Example: App of Apps

The parent Application created via the Argo CD dashboard:

apiVersion: argoproj.io/v1alpha1
kind: Application
metadata:
  name: example-apps
  namespace: argocd
spec:
    destination:
      namespace: argocd
      name: in-cluster
    project: default
    source:
      repoURL: 'https://github.com/argoproj/argocd-example-apps'
      path: apps
      targetRevision: HEAD  
      helm:  # Set the destination cluster for the child Applications in the Helm chart.
        values: |-
          spec:
            destination:
              name: my-cluster
  • The destination.name is in-cluster and the destination.namespace is argocd. This will deploy child Applications into the Argo CD control plane on the Akuity Platform.

The child Application created by the parent app:

apiVersion: argoproj.io/v1alpha1
kind: Application
metadata:
  name: helm-guestbook
  namespace: argocd
spec:
  destination:
    name: my-cluster
    namespace: default
  project: default
  source:
    path: helm-guestbook
    repoURL: 'https://github.com/argoproj/argocd-example-apps'
    targetRevision: HEAD
  • The destination.name is my-cluster, which is an external cluster connected to the Argo CD instance on the Akuity Platform (See "Connect a Kubernetes cluster"). This is where the resources for the guestbook app will be deployed (i.e., the Deployment and Service).

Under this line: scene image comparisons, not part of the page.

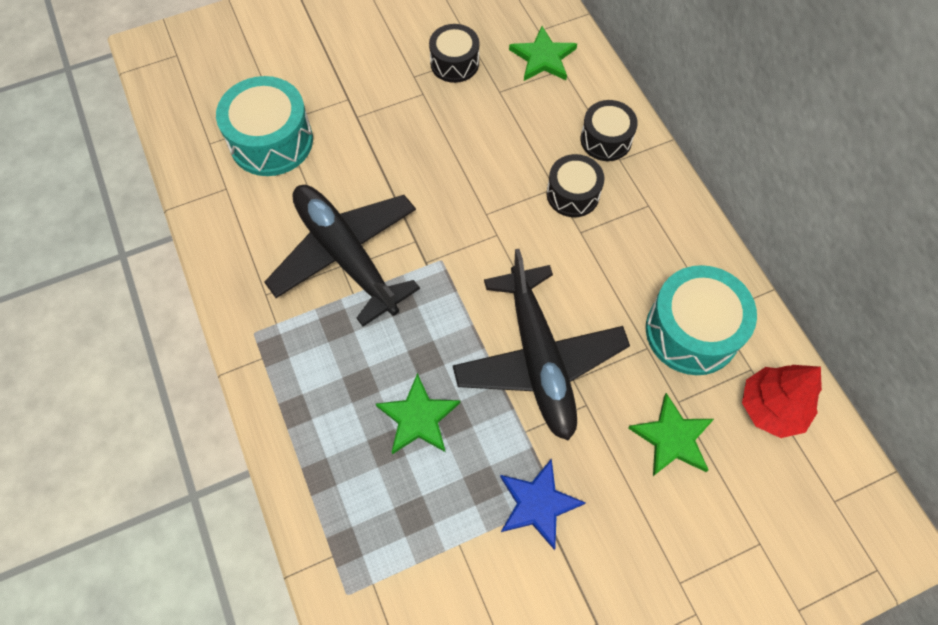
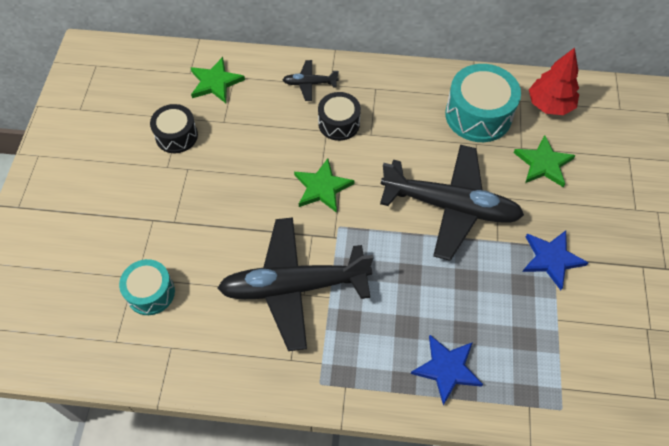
camera: 60 degrees left, 5 degrees down
(271, 141) = (150, 293): turquoise drum -> turquoise drum, size x0.62
(332, 448) = (447, 369): none -> blue star
(418, 418) = (454, 301): green star -> green star (322, 188)
(606, 139) = (309, 83): black drum -> black plane

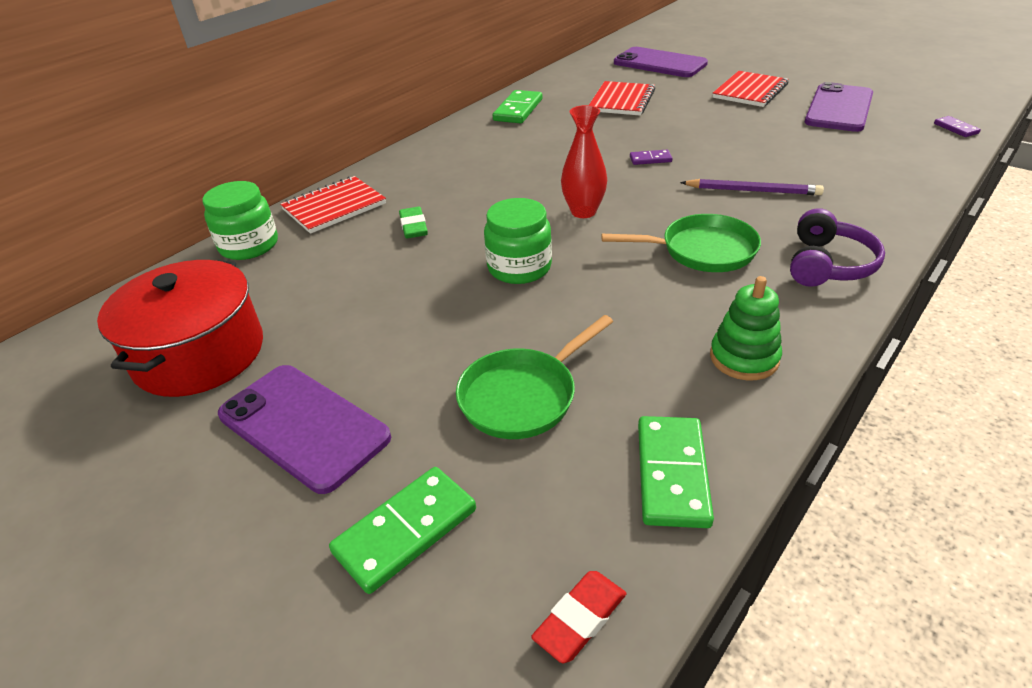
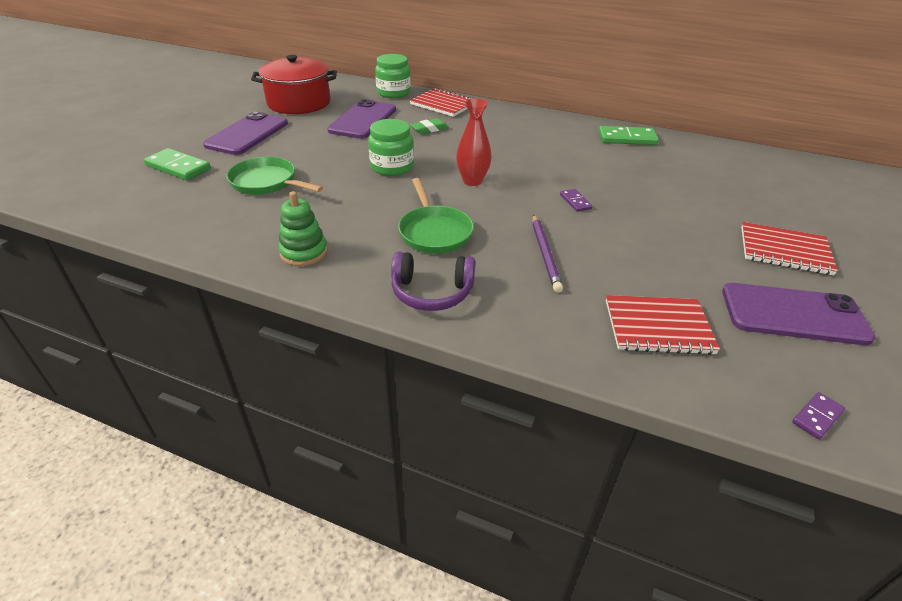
camera: 70 degrees right, 0 degrees up
(580, 619) = (118, 212): red eraser -> none
(621, 101) = (687, 180): red notebook -> red notebook (658, 327)
(659, 63) = (806, 193): purple phone -> purple phone (363, 120)
(672, 474) = (202, 231): green domino -> none

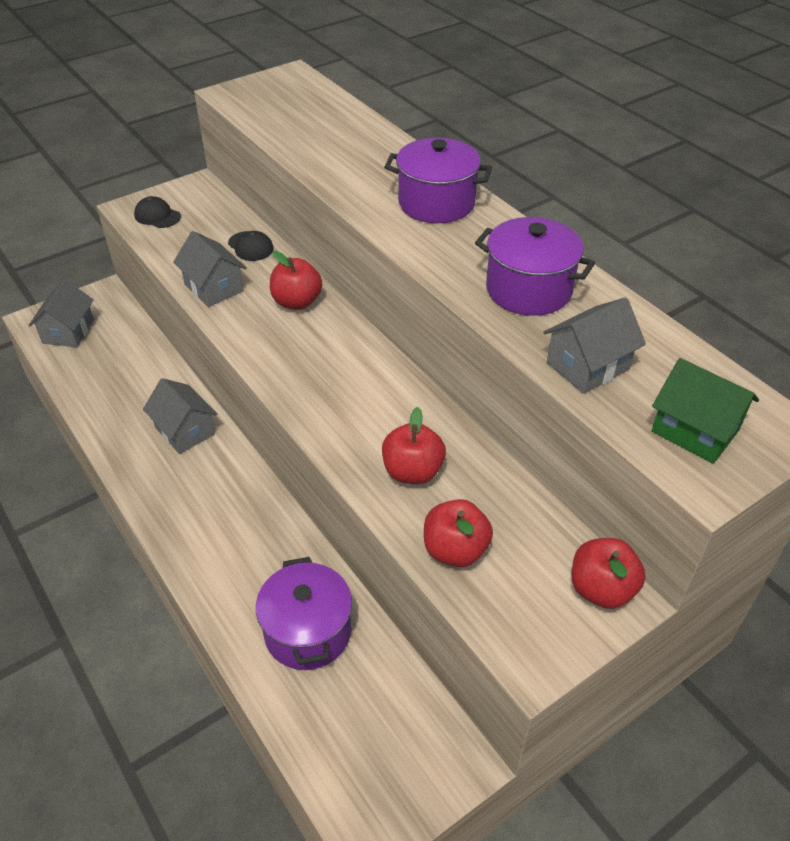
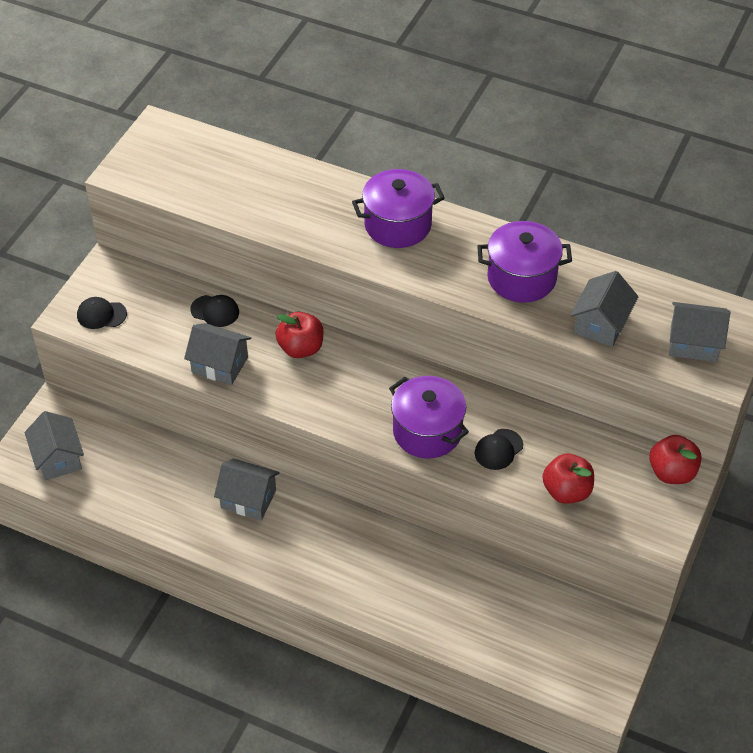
camera: 30 degrees left, 5 degrees up
(308, 632) = (470, 602): purple pot -> purple pot (427, 431)
(412, 472) = (498, 449): red apple -> black cap
(695, 430) = (693, 343): green house -> grey house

Enabling declarative management

To enable declarative management:

  1. Navigate to Argo CDyour instanceSettingsGeneral.

  2. Scroll down to Control Plane Cluster (in-cluster) and toggle the Enabled switch.

  3. Click Save.

Once the Argo CD instance has finished progressing, the in-cluster destination will be available.

Application Set

By default, the ApplicationSet Controller will run on the Control Plane which is fine for most use cases. ApplicationSet Delegate (Single Managed Cluster) compliments the Repo Server Delegate by allowing ApplicationSets that use webhooks, private Helm, or private git repositories to access the credentials needed to perform git operations.

ApplicationSet Delegate

  1. Switch from All Managed Clusters to Single Managed Cluster

  2. Select the cluster you want to use as the ApplicationSet Delegate.

  3. Click Save.

Policy (Global)

A Policy defines how application is synced between the generator and the cluster. Default is 'empty', options: 'sync' (create & update & delete), 'create-only', 'create-update' (no deletion), 'create-delete' (no update)

Allow Override

Starting with Argo CD v2.8 a policy can be specified per ApplicationSet. Enabling the override will allow a policy per ApplicationSet to override a global policy.

Using secrets in ApplicationSets

For security reasons, the Akuity platform enforces that all secret references in ApplicationSets point exclusively to the platform-managed secret named application-set-secret. This ensures that the credentials used by your ApplicationSets are securely managed and audited by the platform.

Setting Up Secrets

To configure secrets for use with ApplicationSets:

  1. Navigate to Argo CDyour instanceSettingsApplication Set.

  2. Scroll down to Secrets and add your key-value pairs (e.g., tokens, credentials) that you want to store in the application-set-secret.

  3. Save the configuration. The platform will automatically create or update the application-set-secret.